The aim of LipiDown (Hawthorn + Phytosterol) clinical trial is to test the blood lipids reduction effect of plant sterols and hawthorn in milk powder in a pilot human trial: demonstrate potential to reduce total blood cholesterol more than 10% and/or total triglycerides more than 15%, as required by State food and drug administration (SFDA) regulation.

Full description

The proposed clinical trial is a pilot randomized, double-blind, placebo controlled, parallel, multicenter study with three treatment groups.

The total number of 75 subjects should be enrolled to provide for a 20% dropout rate.

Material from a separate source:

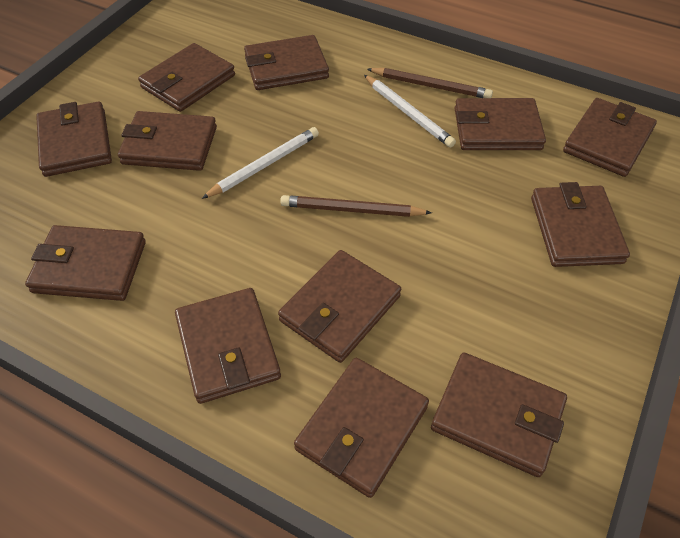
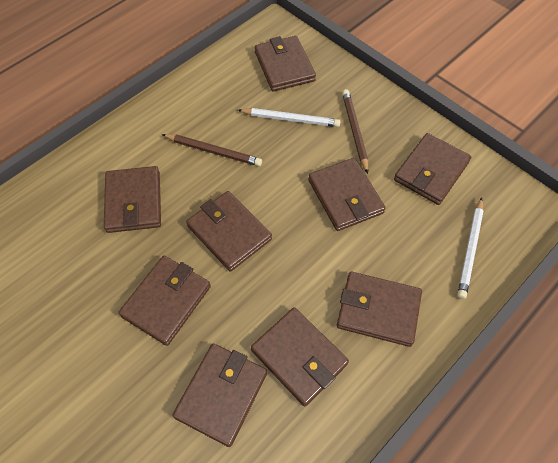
brown wallet: 12 -> 9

Subjects will be randomized into one of the following 3 groups:

milk without sterols and hawthorn powder
milk with 1.2g/d sterols and 8g/d hawthorn powder
milk with 1.8g/d sterols and 8g/d hawthorn powder

The trial population will consist of female or male volunteers aged 18 - 65 years of age with primary mild to moderate hyperlipidemia documented by a serum cholesterol of 5.18-6.21mmol/L AND serum Triglycerides (TG): 1.7-5.65mmol/L , for at least 1 time tested by central laboratory in the past 2 weeks prior to recruitment.

Enrollment

75 patients

Sex

All

Ages

18 to 65 years old

Volunteers

No Healthy Volunteers

Inclusion criteria

Chinese male or female 18 to 65 years old (inclusive). Fasting Serum TC: 5.18-6.21mmol/L (equals to 200-241 mg/dl) AND Serum TG: 1.7-5.65mmol/L (equals to 150- 500 mg/dl) for at least 1 time tested by central laboratory in the past 2 weeks prior to recruitment.
Primary dyslipidemia.
The subject demonstrates an understanding of the given information and ability to record the requested data.
Having obtained his/her informed consent

Exclusion criteria

BMI above 32 kg/m2 ( morbid obesity).
Pregnant or lactating women or intent to get pregnant.
Menopause women on hormonal replacement therapy.
Familial hyperlipidemia.
Identified food allergy to dairy product or lactose intolerance.
Severe diseases in heart, liver, kidney or hematopoietic system before admission.
History of angina, myocardial infarction, coronary artery bypass, heart failure or other cardiovascular instability during the last 6 months.
History of diabetes, GI, renal, pulmonary, hepatic and biliary, hypothyroidism, mental disease no self-control capacity or no articulate.
Subject who are currently taking drugs that interfere with lipid profiles, including but not limited to statin, nicotinic acid, bile acid sequestrant, fibric acids, policosanol tablets.
Subject who has received any anti-hyperlipidemia medication in the past 4 weeks.
Subject who regularly takes supplements with the function of lipid reduction in the past 3 months or will take during the study (e.g. plant sterols, omega-3 fish oil, beta-glucan, nut-rich diet, soy protein, soluble oat fiber, red yeast rice or other cholesterol reducing functional ingredients).
In-patient hyperlipidemia subjects.
Alcohol > 3 glasses wine, or 2 beers, or 1 shot hard alcohol/day.
Subject who cannot be expected to comply with the study procedures.
Subject who is currently participating or having participated in another clinical trial during the last 4 weeks prior to the beginning of this study.